There is one other component of the results that's definite - but it has nothing to do with widgets per se. "[V]arious Web TV value chain partners -- TV manufacturers, platform developers, content owners - are far from confident that today's Internet connections can deliver the sort of video experience consumers are expecting on big-screen TVs. And they are obviously right to be nervous in this respect," said Strategy Analytics, in its blog on the survey.

That's absolutely the case. How likely is it that consumers will have the type of bandwidth they need to support streaming Internet content on their TVs -- let alone additional items such as widgets? In its announcement earlier this week, Sony warned consumers that they needed at least 2.5 Mbps for satisfactory performance, and that even then the Internet content might not take up the full screen.

Yes, if you live in a metropolitan area, you may have access to that fat a pipe - if you want to pay for it. Where I live in Idaho, I have 2.5 Mbps -- just barely -- but many places here don't even have broadband Internet at all. (Don't assume you know which cities are most likely to have high-speed Internet, either; top cities according to Speedtest are places like San Antonio, Texas, and Rohnert Park, Calif.) Plus, if you're getting your broadband Internet over a non-deterministic provider such as via cable TV, and all your neighbors are also getting Internet that way, and you all try to download Internet content at once over a single pipe...slog.

But it's hard to see how people can say, now, before applications are even out, whether they want widgets. What examples did Strategy Analytics use for their test? We don't know, but they had to be early applications, which of course aren't going to be particularly compelling.

Not to mention, the survey doesn't break down the population demographically. Sorry to be ageist or sexist, but isn't it likely that a teen-something is going to be more interested in widgets than a septuagenarian? Isn't a guy watching sports with the remote going to be much more likely to want something to play with during the dull parts of the game (which to me is all of it, but never mind) than a mom who's just trying to settle the kids down while she makes dinner?

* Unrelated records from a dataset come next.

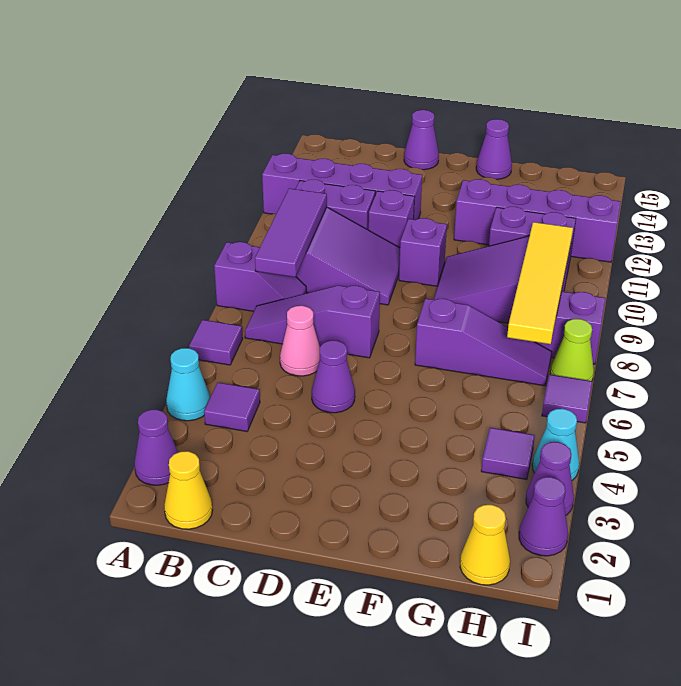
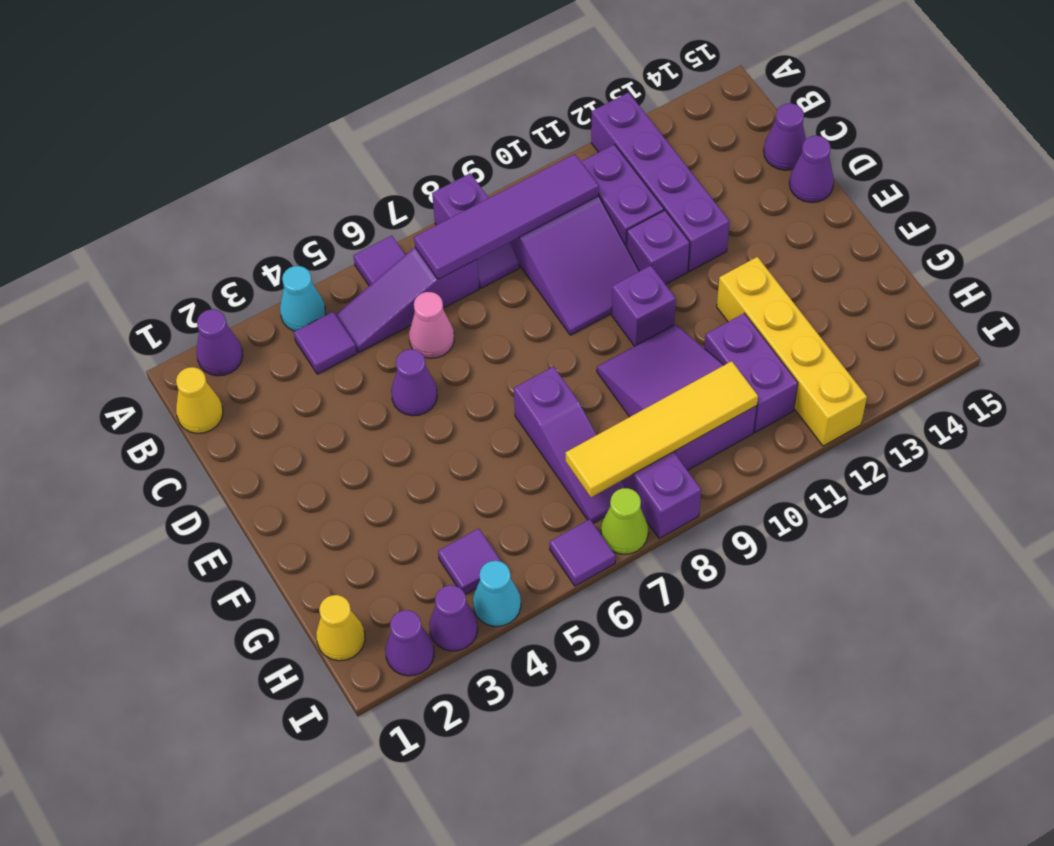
purple slope B7:D7 level 1 top D -> purple slope B5:B7 level 1 top 7
purple tile B8:B10 level 2 -> purple tile B7:B10 level 2
purple brick F12:I12 level 1 -> yellow brick F12:I12 level 1
purple cone F15 level 1 -> purple cone C15 level 1

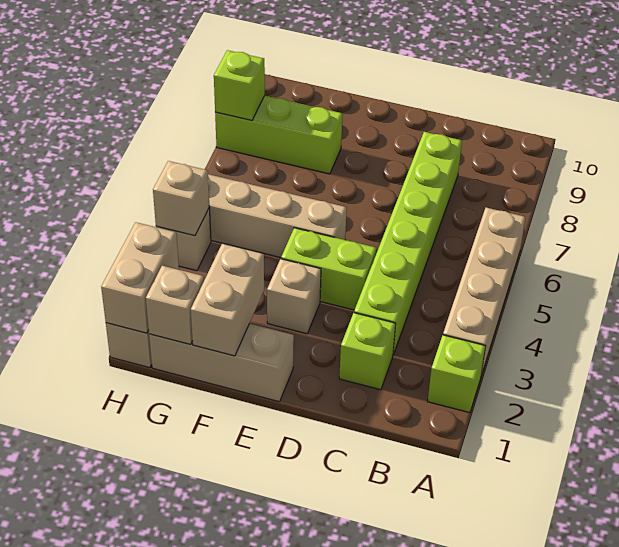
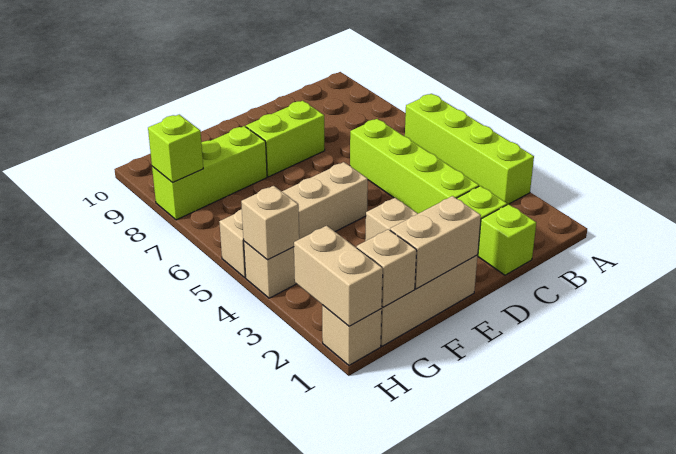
lime brick A2 level 1 -> lime brick C1 level 1
tan brick A3:A6 level 1 -> lime brick A3:A6 level 1
lime brick C3:C8 level 1 -> lime brick C3:C6 level 1
lime brick D4:E4 level 1 -> lime brick D8:E8 level 1
tan brick F1:F2 level 2 -> tan brick E1:F1 level 2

Plus, never underestimate the creativity of applications developers, or the taste of the American public. How many people would have said yes when asked whether they'd like a Magic 8-Ball application for their iPhone? You know, "Future cloudy. Try again later."

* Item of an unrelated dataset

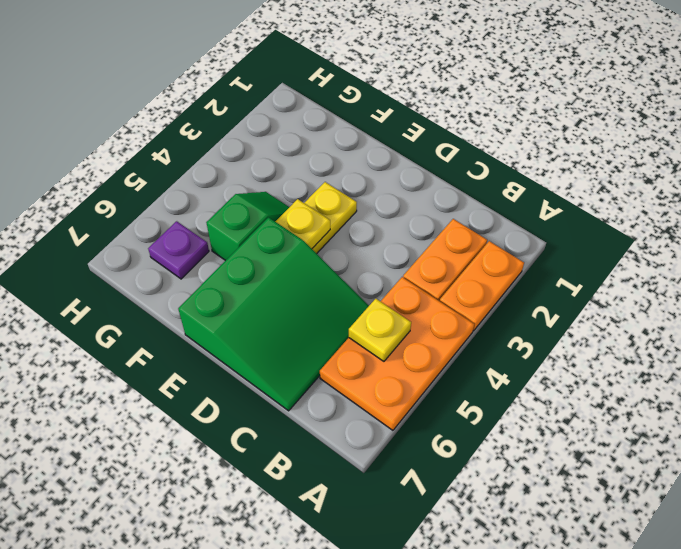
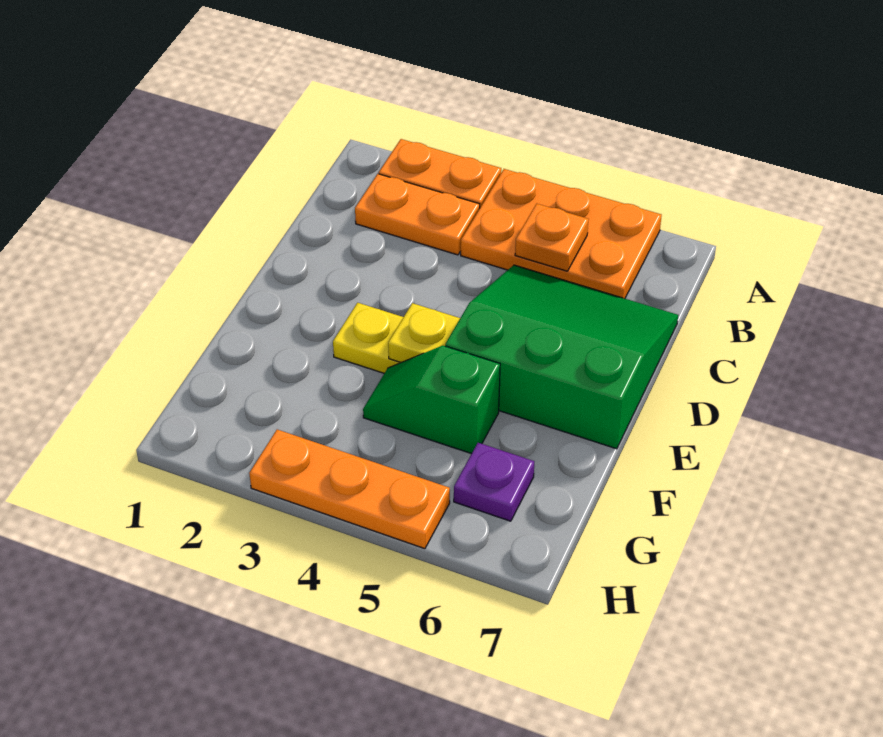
yellow plate B5 level 2 -> orange plate B5 level 2
none -> orange plate H3:H5 level 1

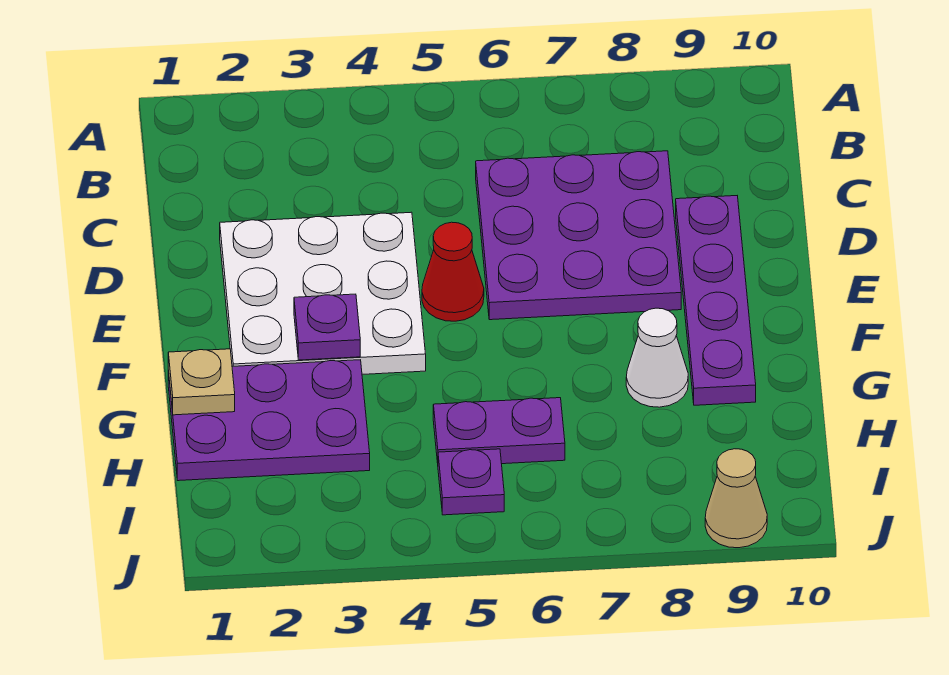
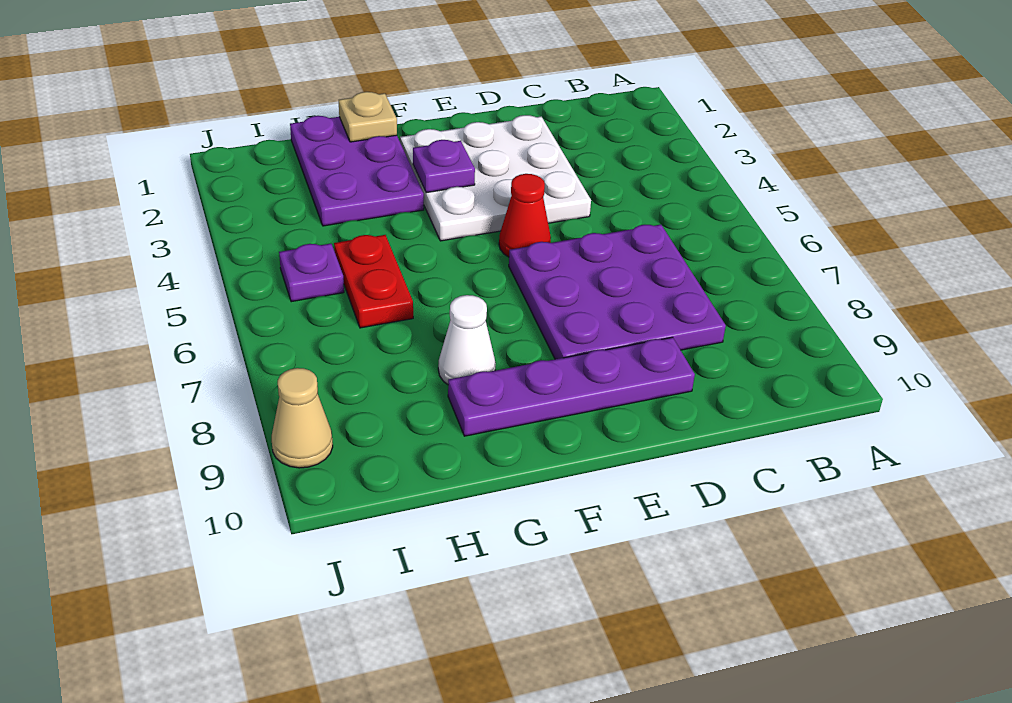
purple plate H5:H6 level 1 -> red plate H5:H6 level 1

Yet iMakeDecisions, an application by a Boise entrepreneur that offers people ten ways to make decisions -- dart board, random number generator, graphical wishbone, rock/paper/scissors, and so on -- launched on November 11. "Within a week the $2 program had broken into the top 100 most popular "lifestyle" apps, despite competing against many that are free to download," reported the local newspaper.

So who knows what widgets people might invent, and which ones might grab consumers' attention? Remember, we're talking about people who've made pets out of rocks and digital clocks.